Injury can occur in heavy contact sports such as soccer or American football and rugby.
The spectrum includes injuries to the:
      • anterior inferior tibiofibular ligament,
      • the interosseous ligament,
      • the interosseous membrane and
      • the superficial and deep components of the posterior tibiofibular ligament.

The anterior inferior tibiofibular ligament AITFL attaches medially on the anterolateral tubercle of the tibia and then passes laterally and inferiorly to attach to the distal fibula.
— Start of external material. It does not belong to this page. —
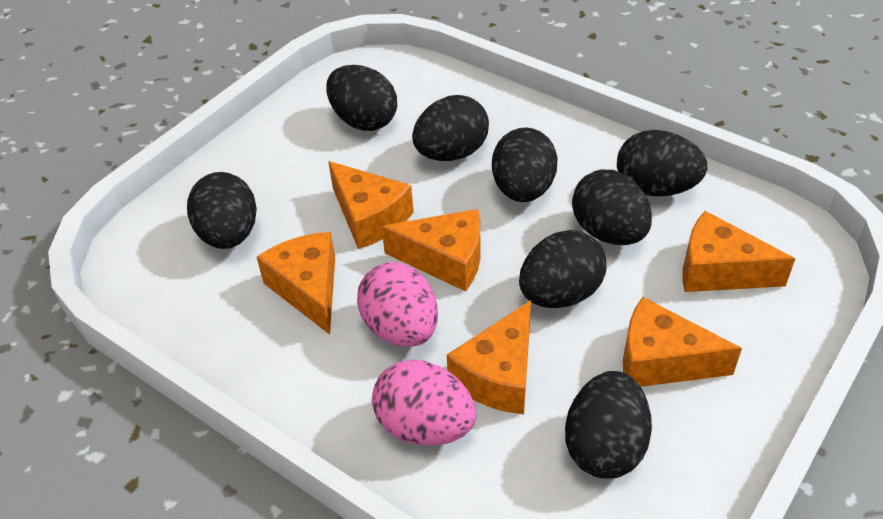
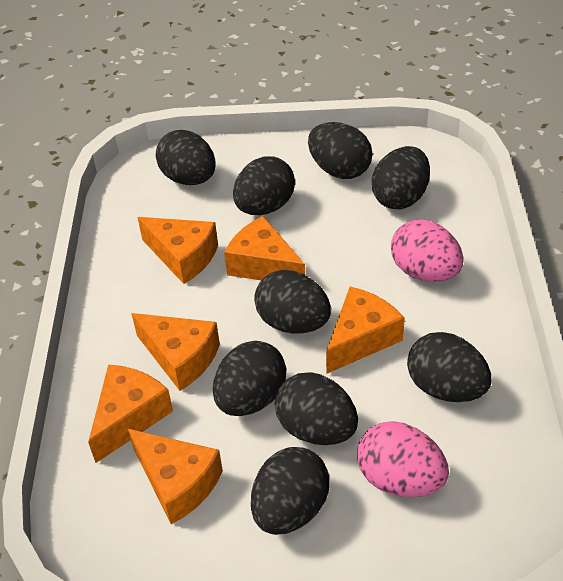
black egg: 8 -> 9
It is often multifasicular and the lower most component is sometimes referred to as the accessory or Bassett’s ligament.
They are accurately detected by both ultrasound and MRI. Findings include:
      • hypoechoic ligament thickening
      •, local hyperaemia,
      • ligament defect, and/or
      • ligament/bone avulsion.
      • A convex configuration of the ligament is a useful sign of injury on both US and MRI.

An associated fibular fracture is best appreciated on plain radiography.
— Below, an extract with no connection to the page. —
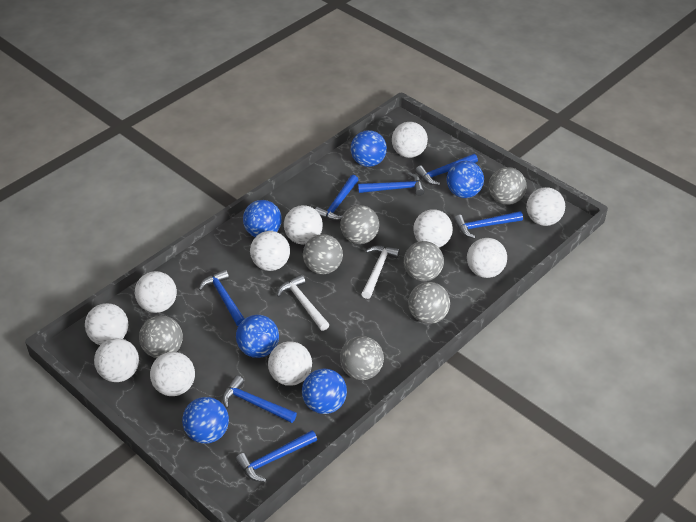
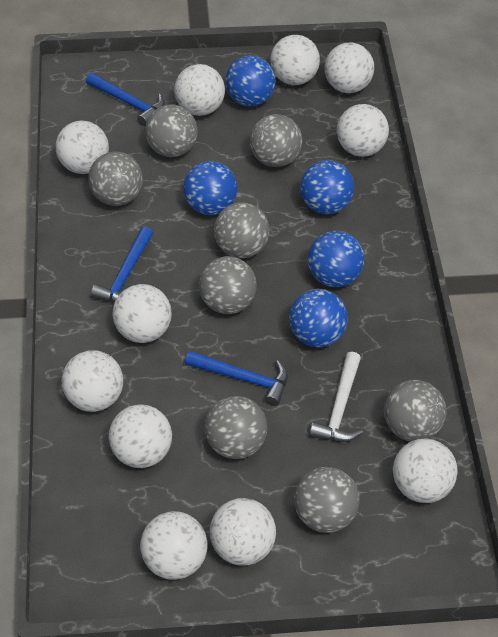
blue ball: 6 -> 5
blue hammer: 7 -> 3
grey ball: 7 -> 8
white hammer: 2 -> 1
The anterior components are more significant than the posterior components which include the posterior tibiofibular and transverse ligaments. 
The anterior tibiofibular ligament is a band like ligament comprising several fascicles. 
The inferior portion tends to become injured first. 
The interosseous ligaments comprise a number of low signal stripes
that pass obliquely inferiorly from the tibia to the fibula at the lower end of the interosseous membrane. 
There is a fluid-filled recess extending from the main tibiotalar joint towards the lower margin of the interosseous membrane. 
This is generally no more than 6-8 mm in length this fluid extends more proximally, a tear of the interosseous membrane is likely 

Injuries to the anterior talofibular ligament are identified by thickening, loss of definition and surrounding soft tissue oedema 
Chronic changes are seen as the thickened ligament with a convex anterior margin.